“Forgetting Foucault”

I’m in the middle of reading for my PhD qualifying exams, and I’ve been writing short summaries of each book or article that I read.  Instead of hoarding them all to myself, I thought I’d share them on here in case there are any other curious wanderers who can benefit from them!

 

Gender-_A_Useful_Category_of_Historical_AnalysisHalperin, David M.  “Forgetting Foucault:  Identities, and the History of Sexuality,” Representations, No. 63 (Summer 1998):  93-120.

 

Subject:

Halperin explores a passage in Michele Foucault’s History of Sexuality that is often cited as claiming that before the 19th century, sexual acts did not constitute a sexual identity.

Author’s Main Arguments:

While the title of the article may be misleading, Halperin is not arguing that we should forget Foucault, but is instead implying that by always paying lip service to Foucault and granting the “almost ritualistic invocation of his name,” we are actually devalue Foucault’s contribution (by not analyzing it fully), and thus we are ‘forgetting’ his work.

One passage in particular is misunderstood the most often, Halperin argues, and this is the quote from the History of Sexuality which Foucault makes a distinction between sodomite and homosexual.  The commonly misunderstood argument (or, misreading of Foucault’s argument, rather) holds that before sexual identities were created in the 19th century (all embodying “homosexuality” or “heterosexuality”), particular sexual acts did not define someone’s identity.  In other words, sexual acts and sexual identities were separate so that a man who had sex with another man would not be considered a distinct classification of humanity (“homosexual”) with an inborn difference.   In this view, sodomy was simply a sinful (or at least abnormal) act that anyone of “sufficient depravity” might commit.

While Halperin does not want to reverse this idea, but he feels that it needs to be revised because it’s too simple (indeed, he believes that it’s not exactly what Foucault meant either).  And he is careful to say that he does not wish to return to an “essentialist” belief that there is a universal validity and applicability of modern sexual concepts to the past.  He is arguing that past societies did in fact have concepts of identities and morphologies that were tied to sexual activity.  What is different is that past identities were something larger that included sexual acts – and even inclinations towards particular kinds of sexual acts.  But what did not exist was a sexuality – something deep and inborn, tied to “instinct” that then emanated outwards and engulfed a person’s entire identity, thus creating “a heterosexual” or “a homosexual.”

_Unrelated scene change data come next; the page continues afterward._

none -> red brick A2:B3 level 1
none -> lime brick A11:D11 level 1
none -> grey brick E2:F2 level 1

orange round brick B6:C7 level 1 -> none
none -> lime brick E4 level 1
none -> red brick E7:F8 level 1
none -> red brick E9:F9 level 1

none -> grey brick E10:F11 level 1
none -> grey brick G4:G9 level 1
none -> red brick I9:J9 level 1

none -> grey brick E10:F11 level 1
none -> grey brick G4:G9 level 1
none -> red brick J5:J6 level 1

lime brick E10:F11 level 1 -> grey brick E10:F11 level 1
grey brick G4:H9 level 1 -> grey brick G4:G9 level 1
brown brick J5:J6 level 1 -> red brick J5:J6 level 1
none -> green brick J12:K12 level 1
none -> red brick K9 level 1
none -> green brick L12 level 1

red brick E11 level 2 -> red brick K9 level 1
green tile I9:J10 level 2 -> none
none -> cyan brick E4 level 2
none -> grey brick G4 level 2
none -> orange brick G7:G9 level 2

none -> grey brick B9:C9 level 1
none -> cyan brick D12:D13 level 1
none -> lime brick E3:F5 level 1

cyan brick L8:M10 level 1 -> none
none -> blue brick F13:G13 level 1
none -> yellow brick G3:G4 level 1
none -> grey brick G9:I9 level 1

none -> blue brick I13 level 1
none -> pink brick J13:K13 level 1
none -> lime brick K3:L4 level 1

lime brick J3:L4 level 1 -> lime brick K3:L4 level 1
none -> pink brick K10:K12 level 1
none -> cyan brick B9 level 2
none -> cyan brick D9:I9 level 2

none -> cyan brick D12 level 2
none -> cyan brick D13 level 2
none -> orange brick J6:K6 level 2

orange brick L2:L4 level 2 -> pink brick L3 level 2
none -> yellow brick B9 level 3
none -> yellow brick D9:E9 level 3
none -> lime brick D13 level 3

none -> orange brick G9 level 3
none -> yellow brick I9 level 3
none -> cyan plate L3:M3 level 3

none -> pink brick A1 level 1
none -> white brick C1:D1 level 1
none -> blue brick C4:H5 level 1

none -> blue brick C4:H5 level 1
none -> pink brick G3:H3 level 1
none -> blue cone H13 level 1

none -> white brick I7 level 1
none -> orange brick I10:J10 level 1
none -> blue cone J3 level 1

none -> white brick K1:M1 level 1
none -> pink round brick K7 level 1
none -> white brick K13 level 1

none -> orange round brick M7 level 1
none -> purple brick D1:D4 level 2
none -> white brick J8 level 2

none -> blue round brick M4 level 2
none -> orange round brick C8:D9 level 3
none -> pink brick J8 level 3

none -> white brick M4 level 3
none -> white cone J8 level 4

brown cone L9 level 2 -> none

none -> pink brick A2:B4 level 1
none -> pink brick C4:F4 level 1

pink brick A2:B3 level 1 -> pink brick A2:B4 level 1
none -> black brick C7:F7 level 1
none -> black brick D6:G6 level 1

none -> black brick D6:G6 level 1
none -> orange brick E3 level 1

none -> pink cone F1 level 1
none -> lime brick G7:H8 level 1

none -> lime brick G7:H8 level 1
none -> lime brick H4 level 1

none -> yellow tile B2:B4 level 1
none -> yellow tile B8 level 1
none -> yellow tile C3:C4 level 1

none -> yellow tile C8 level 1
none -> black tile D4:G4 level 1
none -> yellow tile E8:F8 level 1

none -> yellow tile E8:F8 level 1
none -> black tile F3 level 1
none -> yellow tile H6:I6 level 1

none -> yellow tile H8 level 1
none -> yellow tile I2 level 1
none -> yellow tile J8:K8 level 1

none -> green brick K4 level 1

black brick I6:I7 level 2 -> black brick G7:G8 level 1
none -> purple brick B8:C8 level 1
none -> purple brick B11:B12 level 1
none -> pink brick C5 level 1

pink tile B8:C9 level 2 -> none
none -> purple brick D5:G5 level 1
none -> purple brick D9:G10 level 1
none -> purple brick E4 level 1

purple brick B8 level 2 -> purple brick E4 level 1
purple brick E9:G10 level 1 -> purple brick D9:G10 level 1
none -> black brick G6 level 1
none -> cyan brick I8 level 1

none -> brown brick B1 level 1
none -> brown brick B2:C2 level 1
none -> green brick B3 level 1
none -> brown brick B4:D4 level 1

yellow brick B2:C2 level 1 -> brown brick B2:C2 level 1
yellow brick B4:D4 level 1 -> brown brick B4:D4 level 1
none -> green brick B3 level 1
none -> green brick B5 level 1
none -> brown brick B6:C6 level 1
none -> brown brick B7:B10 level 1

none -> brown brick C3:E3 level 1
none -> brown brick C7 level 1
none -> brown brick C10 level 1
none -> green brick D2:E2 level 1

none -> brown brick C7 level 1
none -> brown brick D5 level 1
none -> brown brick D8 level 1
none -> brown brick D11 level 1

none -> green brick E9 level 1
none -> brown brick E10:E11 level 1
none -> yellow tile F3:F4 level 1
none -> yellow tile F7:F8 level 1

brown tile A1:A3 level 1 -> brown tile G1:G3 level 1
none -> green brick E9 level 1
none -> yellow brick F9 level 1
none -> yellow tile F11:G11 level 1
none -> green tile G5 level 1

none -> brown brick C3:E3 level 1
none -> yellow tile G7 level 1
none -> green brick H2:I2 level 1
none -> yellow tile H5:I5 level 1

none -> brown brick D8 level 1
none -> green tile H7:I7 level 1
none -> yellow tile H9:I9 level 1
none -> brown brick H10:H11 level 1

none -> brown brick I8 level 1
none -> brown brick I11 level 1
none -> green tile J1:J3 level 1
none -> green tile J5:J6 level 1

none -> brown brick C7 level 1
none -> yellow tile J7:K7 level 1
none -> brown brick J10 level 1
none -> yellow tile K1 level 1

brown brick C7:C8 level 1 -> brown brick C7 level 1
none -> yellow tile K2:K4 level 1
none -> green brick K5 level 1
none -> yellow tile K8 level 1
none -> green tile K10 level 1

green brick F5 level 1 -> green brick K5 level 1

For example – in ancient Greece, the kinaidos was a man who liked to be penetrated by other men.  Halperin shows that while a kinaidos was not the same as our understanding of a homosexual, he was not simply a man who had sex with other men on occasion (or there would be no need for a specific word to describe men like that).  So, a kinaidos was a man who was socially deviant, and it acted as a category of person; it was an identity.  But the difference between a kinaidos and homosexual is that at kinaidos wasn’t seen as separate and being produced by something inborn and unalterable.  In other words, it wasn’t tied to some thing called a sexuality.  Instead, what made the man a deviant was his inversion of his masculinity (keeping the dominant position).  In this sense, the kinaidos was a gender inversion, not an inversion of “normal” sexuality.  It is also important to recognize that in this view, all men were potentially in danger of becoming a kinaidos if they did not protect and foster their masculinity enough.   This is different from the understanding of homosexuality, which is that it is inborn, therefore only affects certain people who are born with it; no one else should worry about it affecting them.

A final example comes from a 14th century Italian sodomite who has different sexual tastes than normal men, but this was compartmentalized.  It was something to hide, for sure, but it was not defining of that person’s character or identity.  He did not become gay or homosexual upon someone learning this about him.

 

My comments:

Halperin does an important job here by reminding us to actually grapple with Foucault and to not simply pay homage to him in our studies of sexuality.  Moreover, he shows that this idea that identities (even those based on sexual acts) have existed (at least in the West) since antiquity, though they are not the same identities, or even the same type of identities that we have today.